About 300 chiefs from across the province, who attended the meeting in the Durban City Hall, claimed that the money was not enough, especially during the country's current economic crisis.
The amakhosi claimed that the stipend was insufficient for them to take care of their families.
During the meeting, it was revealed that only 60 out of about 300 recognised chiefs in the province have Government Employees Medical Scheme (GEMS) medical aid.
"It's not easy to take [up] medical aid with the money that we earn. If we take the medical aid, we would not have anything left for other needs, such as transport," another chief said.
They were also unhappy about their "disrespectful" headsmen (izinduna) and asked Dube-Ncube to give them the power to remove headsmen themselves when they were no longer seeing eye to eye, instead of applying to the department to have them removed.
"Most izinduna have become disrespectful towards amakhosi since they started getting paid by government," said one chief.
"The president (of the country) has the right to appoint ministers and they serve at the behest of the president. Why don't we apply the same when it comes to traditional leaders? If I'm no longer happy with an induna, why can't I remove him because the relationship no longer works?"
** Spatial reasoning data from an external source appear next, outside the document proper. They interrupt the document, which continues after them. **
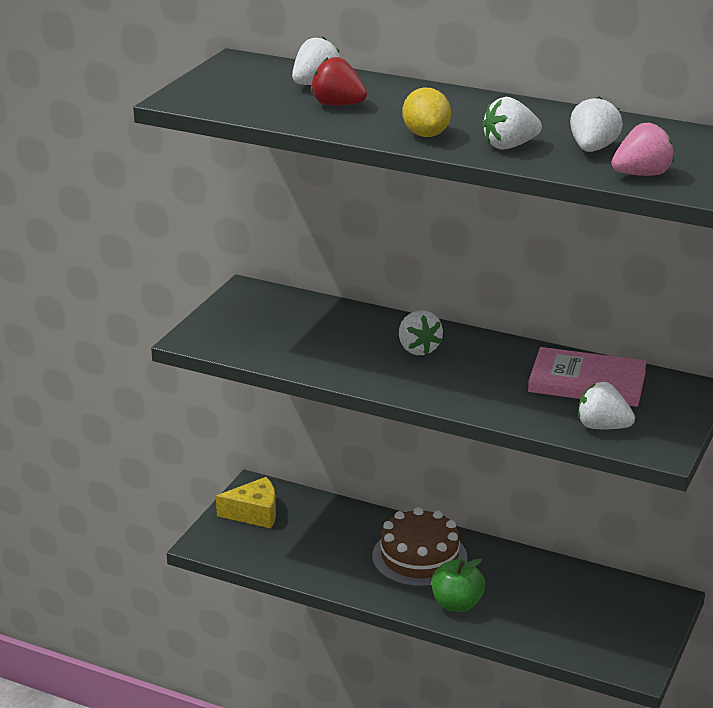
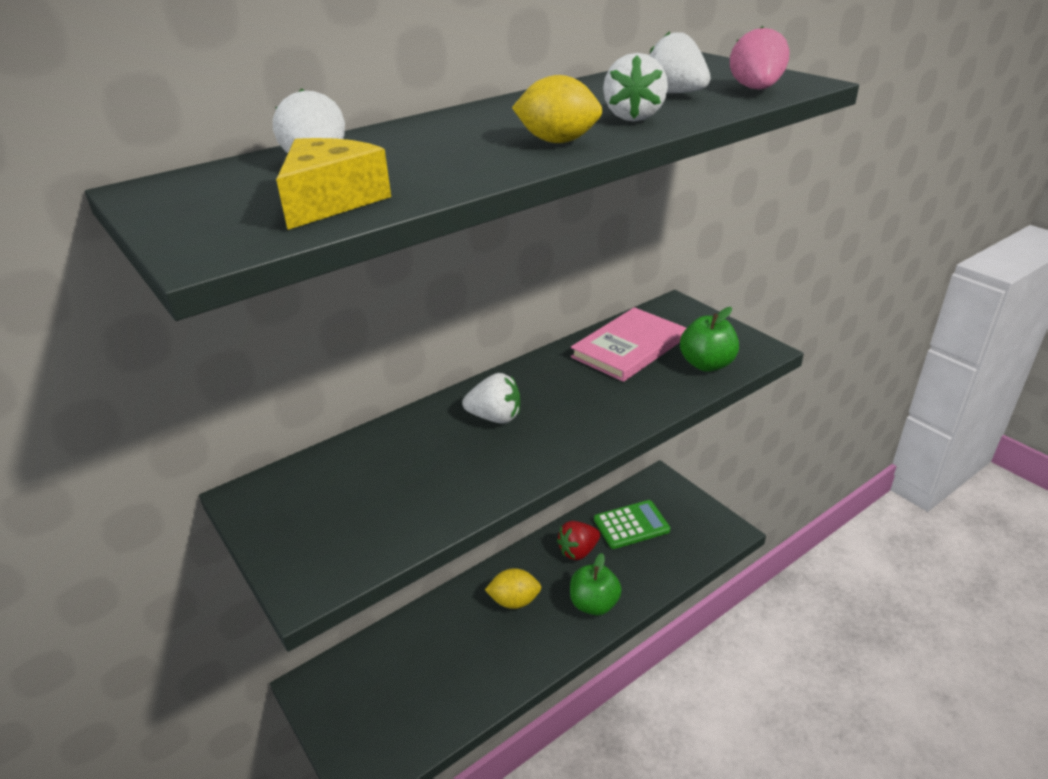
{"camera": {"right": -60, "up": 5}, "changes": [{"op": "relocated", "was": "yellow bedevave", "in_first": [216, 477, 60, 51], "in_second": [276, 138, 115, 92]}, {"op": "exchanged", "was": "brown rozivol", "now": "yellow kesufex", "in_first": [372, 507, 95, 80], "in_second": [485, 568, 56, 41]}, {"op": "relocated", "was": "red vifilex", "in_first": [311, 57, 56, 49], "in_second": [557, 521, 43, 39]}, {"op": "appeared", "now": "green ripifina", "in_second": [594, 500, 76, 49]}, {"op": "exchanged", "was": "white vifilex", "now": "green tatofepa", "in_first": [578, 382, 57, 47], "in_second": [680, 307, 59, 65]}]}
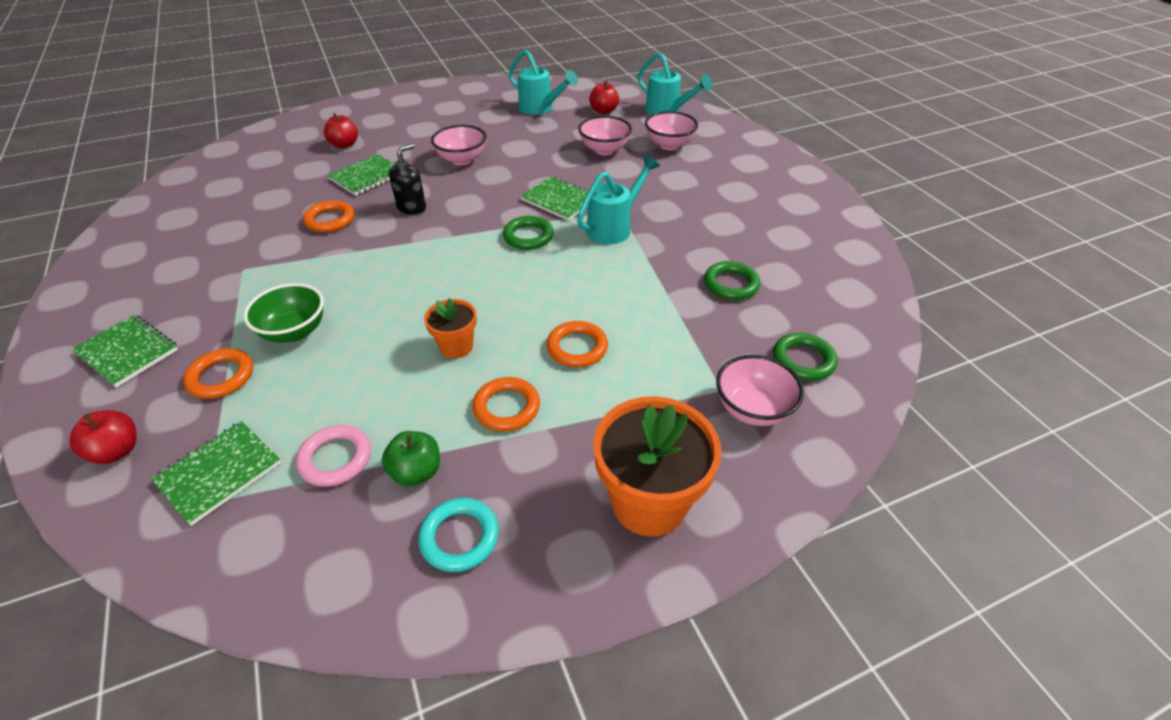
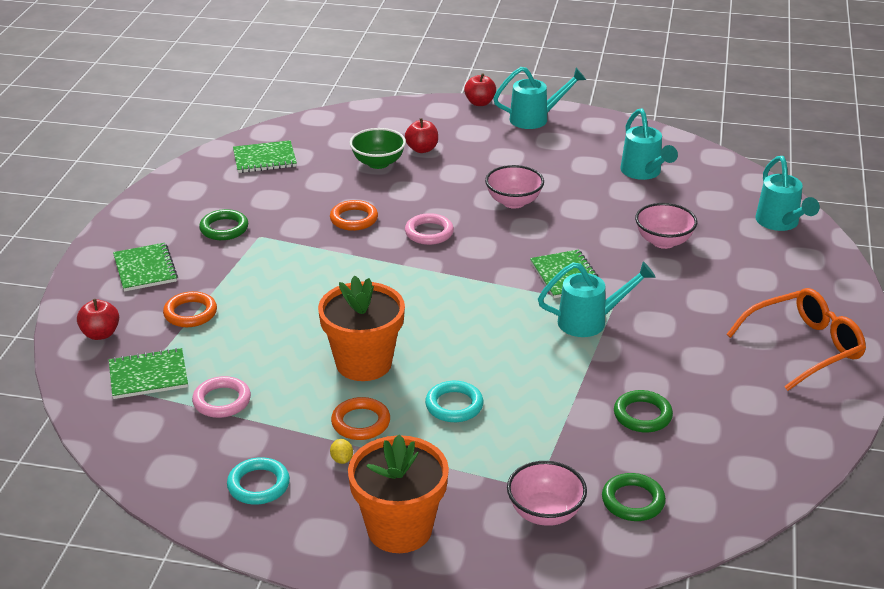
{"camera": {"right": 35, "up": -10}, "changes": [{"op": "relocated", "was": "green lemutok", "in_first": [503, 216, 51, 34], "in_second": [199, 209, 49, 31]}, {"op": "relocated", "was": "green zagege", "in_first": [328, 154, 67, 42], "in_second": [233, 140, 64, 33]}, {"op": "size", "was": "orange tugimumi", "in_first": [424, 298, 53, 60], "in_second": [318, 275, 87, 106], "ratio": 1.86}, {"op": "appeared", "now": "yellow kesufex", "in_second": [330, 439, 23, 25]}, {"op": "relocated", "was": "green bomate", "in_first": [243, 283, 81, 60], "in_second": [350, 128, 56, 41]}, {"op": "exchanged", "was": "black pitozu", "now": "pink lemutok", "in_first": [389, 143, 37, 72], "in_second": [405, 213, 49, 32]}, {"op": "colour", "was": "orange lemutok", "now": "turquoise lemutok", "in_first": [547, 321, 61, 46], "in_second": [425, 381, 58, 41]}, {"op": "relocated", "was": "red tatofepa", "in_first": [589, 81, 30, 33], "in_second": [464, 73, 32, 33]}, {"op": "appeared", "now": "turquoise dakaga", "in_second": [493, 67, 93, 62]}, {"op": "appeared", "now": "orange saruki", "in_second": [726, 288, 140, 103]}, {"op": "missing", "was": "green tatofepa", "in_first": [382, 431, 58, 56]}, {"op": "missing", "was": "pink bomate", "in_first": [645, 111, 53, 39]}]}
The traditional leaders also told the MEC that they wanted her to provide Provincial House of Traditional Leaders officials with their own chambers.
"We operate like Parliament, so we deserve our own house," they said.
They explained that they could not hold their meetings at the old KZN legislature in Ulundi because funeral services also took place there.
"According to our traditions and customs, a king is not supposed to go to a funeral. So we can't use the old legislature building because when funeral services take place there, deceased bodies are brought in there," said one concerned chief.
The chiefs touched on their concerns about demarcations on land they controlled, saying that they sometimes found themselves fighting among each other because some of the demarcations "were not properly done".
Dube-Ncube said she could not promise them much due to the national government's budget constraints.
On the issue of the chamber, she said it was not her department's responsibility to provide the traditional leaders with a building.
"Cogta does not administer any buildings but all government's buildings fall under the Department of Public Works," she said.
Dube-Ncube added that the issue of demarcations was a major problem "hence I always encourage that we work together with them to solve the problem".
"Amakhosi should have maps so that they know where their land ends," she said, adding that her department would ask demarcation experts to intervene.
She reiterated that headsmen did not work for the government but for amakhosi.
However, she pointed out that traditional leaders must follow proper channels and the Constitution when removing a headsman.
"The Constitution must be followed because izinduna are also protected under it. You can't force an inkosi to work with izinduna when the work relationship no longer works, but you must provide concrete reasons for the removal in order to avoid unnecessary court challenges," she said.
"On GEMS, we didn't just come up with it as the department, but the national government controls those things. We didn't just decide which medical aid the chiefs joined," she said.
She told the leaders that the government also contributed a portion towards their medical aid bill.